The car, which had four occupants, fled the scene and left the toddler semi-conscious on the roadway in front of his Castle Meadows home off the Skehard Road.

He was initially rushed to Cork University Hospital (CUH) before being transferred by ambulance to Temple Street Children's Hospital in Dublin for specialist care.

Zac's mother spoke on RedFM's Neil Prendeville Show to pay special thanks to everyone who had helped Zac and rallied to support her family.

“(Zac) got a big knock to his tummy but it didn’t damage anything," she said.

"There are all kinds of broken bones including a broken collar bone. Please God, they will all heal."

"The (Temple Street) hospital staff said they couldn’t believe it – it’s a miracle that he is alive at all."

"Zac took the full brunt of the impact and it was at high speed too. Zac is still in an induced coma and all we can do is hold his hand, pray for him, sing to him, you know."

"That is all we can do. I would give anything to swap places with my little boy. I have prayed, prayed and prayed that he will wake up and be OK,” the young mother sobbed.

Now, surgeons hope to revive Zac from his medically induced coma next week.

“They think they are going to keep him (sedation) under until Sunday or Monday. They are being very cautious which we all understand."

"They are doing the MRI today so hopefully it won’t show up anything and it’s just a swelling and it’s just all time now - Zac is going to have a lot of rehabilitation and everything when he comes out of it.”

A special CT scan has indicated that Zac sustained no brain damage in the hit and run though he had sustained a small bleed to his brain.

Surgeons placed him in a medically induced coma to aid his recovery and to allow any swelling of his brain to recede.

The boy - hailed by his father as "a little warrior" - sustained head injuries as well as a broken collar bone, multiple fractures and a severe blow to his abdomen in the collision.

Zac's father, Paul, slated as "heartless bastards" the occupants of the car that left his son lying critically injured in the roadway.

Aisling admitted that she initially thought the toddler was dead - describing initially thinking it was just "a little ball" lying on the road.

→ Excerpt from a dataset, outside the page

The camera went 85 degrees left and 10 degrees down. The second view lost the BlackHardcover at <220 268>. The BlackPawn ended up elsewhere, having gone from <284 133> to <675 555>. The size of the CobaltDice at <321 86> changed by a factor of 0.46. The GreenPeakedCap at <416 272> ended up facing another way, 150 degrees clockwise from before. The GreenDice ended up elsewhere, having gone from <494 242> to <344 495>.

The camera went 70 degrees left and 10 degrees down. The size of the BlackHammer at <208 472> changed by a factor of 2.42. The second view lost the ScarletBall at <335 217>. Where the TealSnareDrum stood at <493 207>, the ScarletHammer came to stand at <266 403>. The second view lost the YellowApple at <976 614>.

She was at home at the time with her three children, Max (7), Belle (4) and Zac (2).

A local youngster, Ben, told her something was terribly wrong outside her property.

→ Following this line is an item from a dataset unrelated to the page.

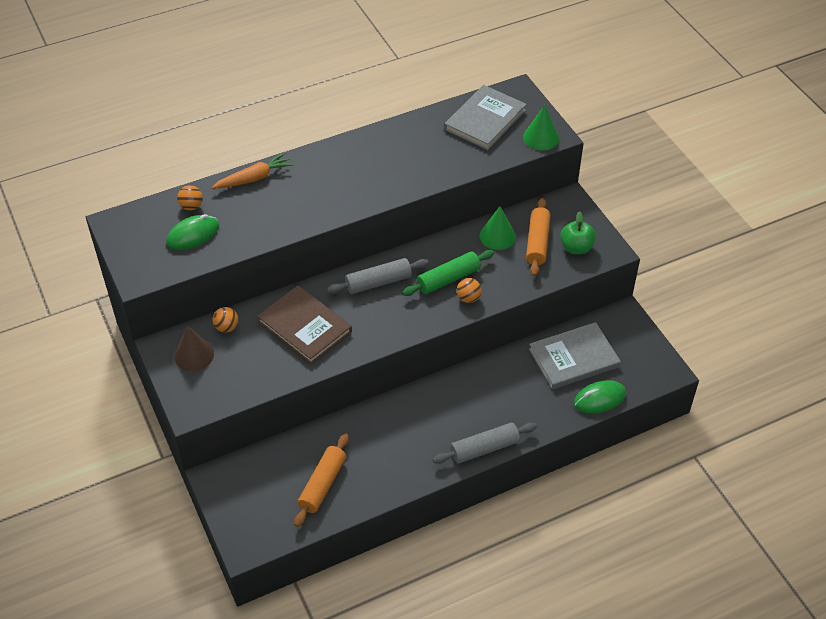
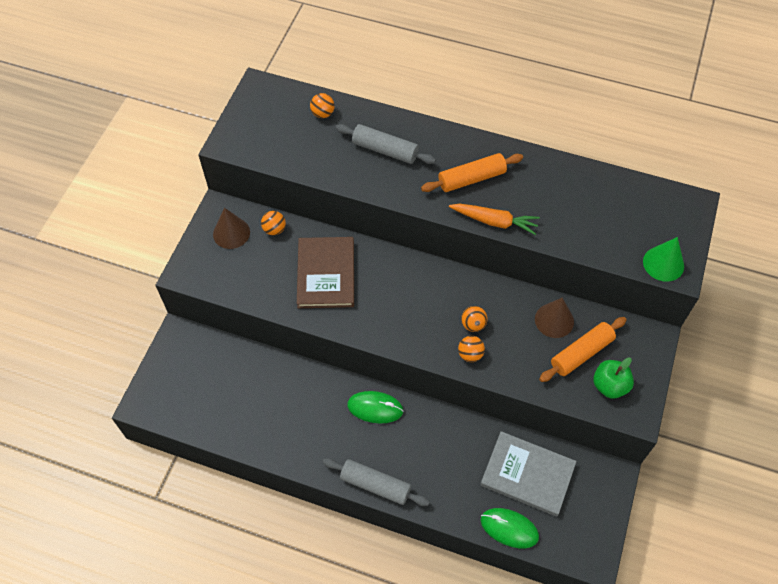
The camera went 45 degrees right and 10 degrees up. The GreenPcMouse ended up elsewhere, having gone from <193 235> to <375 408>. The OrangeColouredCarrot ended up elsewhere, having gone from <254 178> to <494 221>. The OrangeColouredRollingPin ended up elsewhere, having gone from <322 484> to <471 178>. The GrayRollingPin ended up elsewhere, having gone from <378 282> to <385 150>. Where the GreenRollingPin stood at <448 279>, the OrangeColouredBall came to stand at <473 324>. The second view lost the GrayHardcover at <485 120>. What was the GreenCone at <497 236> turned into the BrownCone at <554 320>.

“Ben was standing at the door and it seemed he was hyperventilating. Ben couldn’t get the words out - it was like he couldn’t speak."

"I said to him: ‘What’s wrong?’ and he said ‘Zac.’ I went out the door and then somebody shouted he was knocked down."

“I said ‘Where is he? and I looked up and down and he was so in front of me but he was so small I just didn’t see him – he was like a little ball on the road."

The horrified young woman immediately feared the worst.

"I thought he was dead - I really thought he was dead. I started screaming: ‘He’s dead’. It was like an eerie silence as if there was no one around."

Aisling and Paul said they were then overwhelmed with help from neighbours, friends and the emergency services.

“The neighbours came over and they were so helpful. I was just so distraught. I couldn’t do anything. I thought he was dead. I just totally froze with the shock,” she said.

The family admitted Zac owes his life to the professionalism of Cork's emergency services.

Now, the family have been flooded with offers of help to support Zac's recovery.

RedFM has offered the toddler two tickets to see his favourite team, Liverpool, next season.

Another person has offered the family use of a Canary Islands holiday home to offer the toddler a recuperative holiday.

Emergency services have promised to offer Zac tours of garda stations and fire brigade vehicles when he is better.

Gardaí recovered the abandoned Mazda car less than an hour after the hit and run.

A 17 year old male was arrested for questioning about the incident before being released without charge from the Bridewell Garda Station.

A file will be submitted by Gardaí to the Director of Public Prosecutions.

Paul and Aisling appealed to anyone with information to support the Garda investigation into those involved in the hit and run.